EU president Slovenia recognizes Kosovo’s secession
Current European Union president Slovenia recognized Kosovo’s unilateral secession on Wednesday, becoming the first former Yugoslav republic to do so.
(KosovoCompromise Staff) Thursday, March 06, 2008
"This is not a decision against Serbia. Slovenia is not doing this for itself, we are doing this on the basis of European and international policy," Foreign Minister Dimitrij Rupel told parliament before the vote.
Slovenian managers had urged the government and parliament not to be hasty about recognizing Kosovo, saying this could endanger Slovenia's economic relations with Serbia and Russia.
A document published in January by the Ljubljana daily "Dnevnik" showed Slovenia had received precise instructions from Washington on how to coordinate Kosovo's secession within the EU.

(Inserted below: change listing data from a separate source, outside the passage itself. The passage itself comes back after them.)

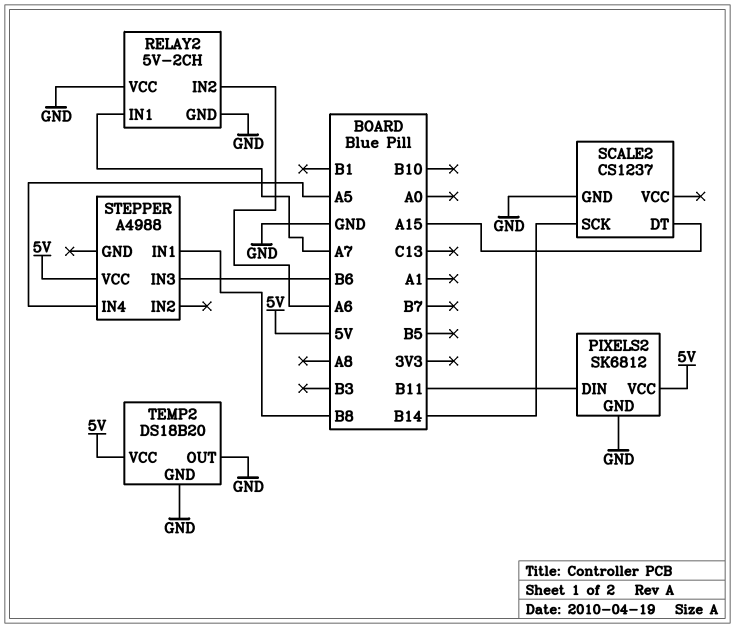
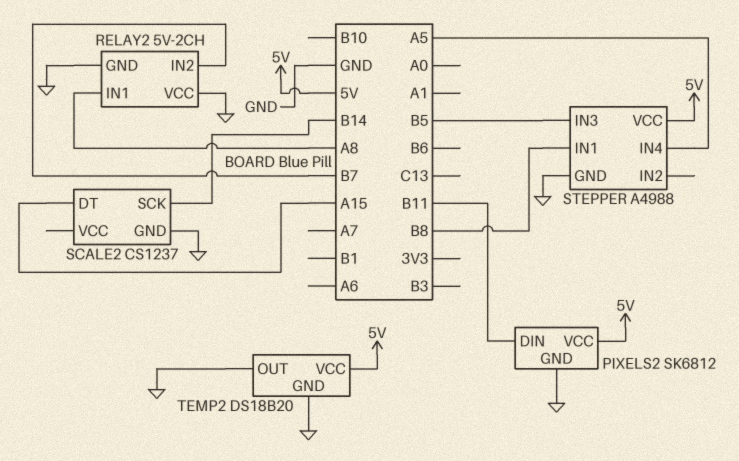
RELAY2 pin IN1: A7 -> A8
RELAY2 pin IN2: A6 -> B7
STEPPER pin GND: none -> GND
STEPPER pin IN3: B6 -> B5

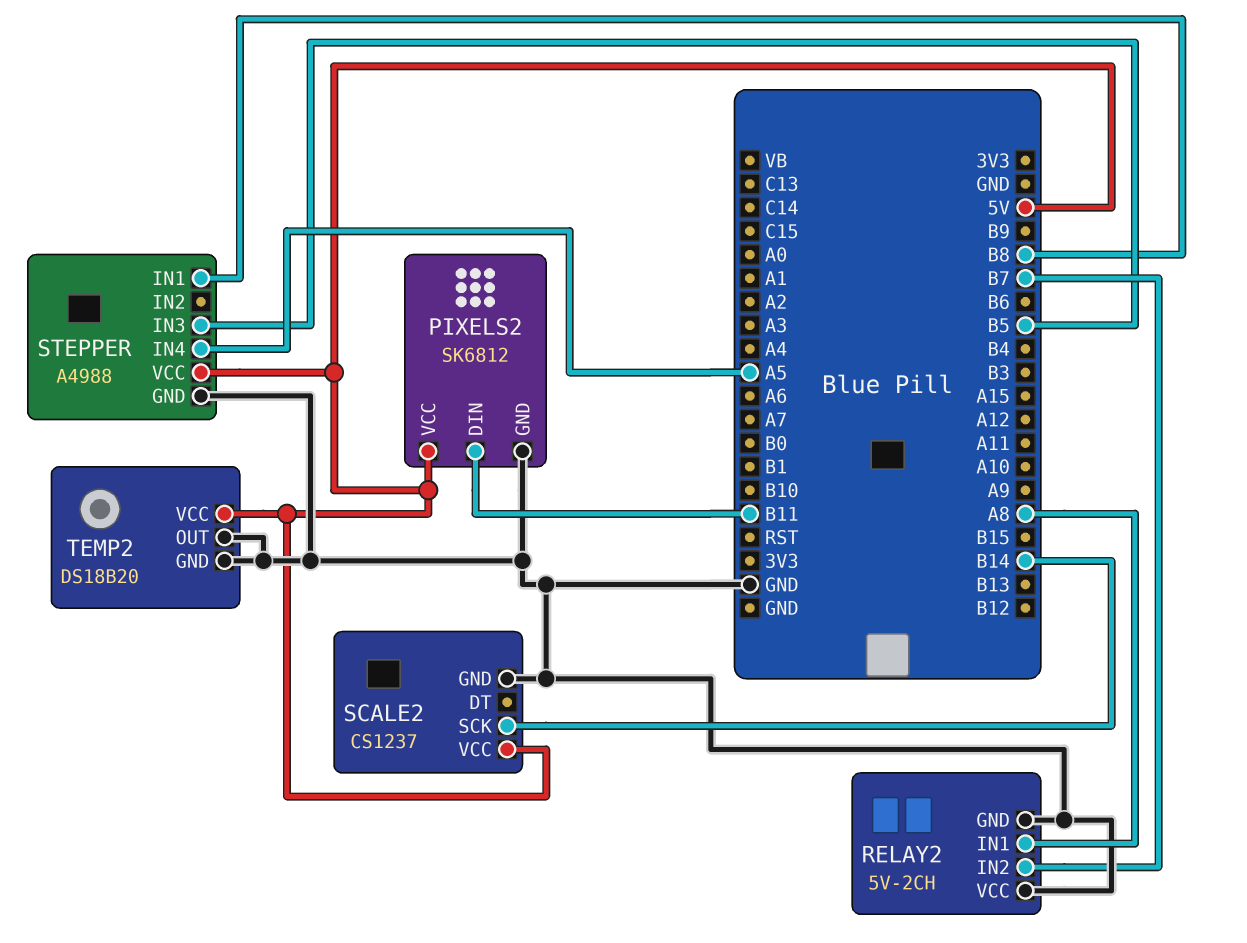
SCALE2 pin DT: A15 -> none
SCALE2 pin VCC: none -> 5V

In the document from a meeting between Slovenian officials and US Assistant Secretary of State Daniel Fried, the American official explained that Washington was "trying to have as many states outside the EU recognize Kosovo during the initial several days after independence declaration", and that it is "lobbying hard in Japan, Turkey, as well as in Arab states that had expressed readiness to recognize Kosovo".
The Slovenian diplomat held responsible for the leak was dismissed and the editor who published the report was fired.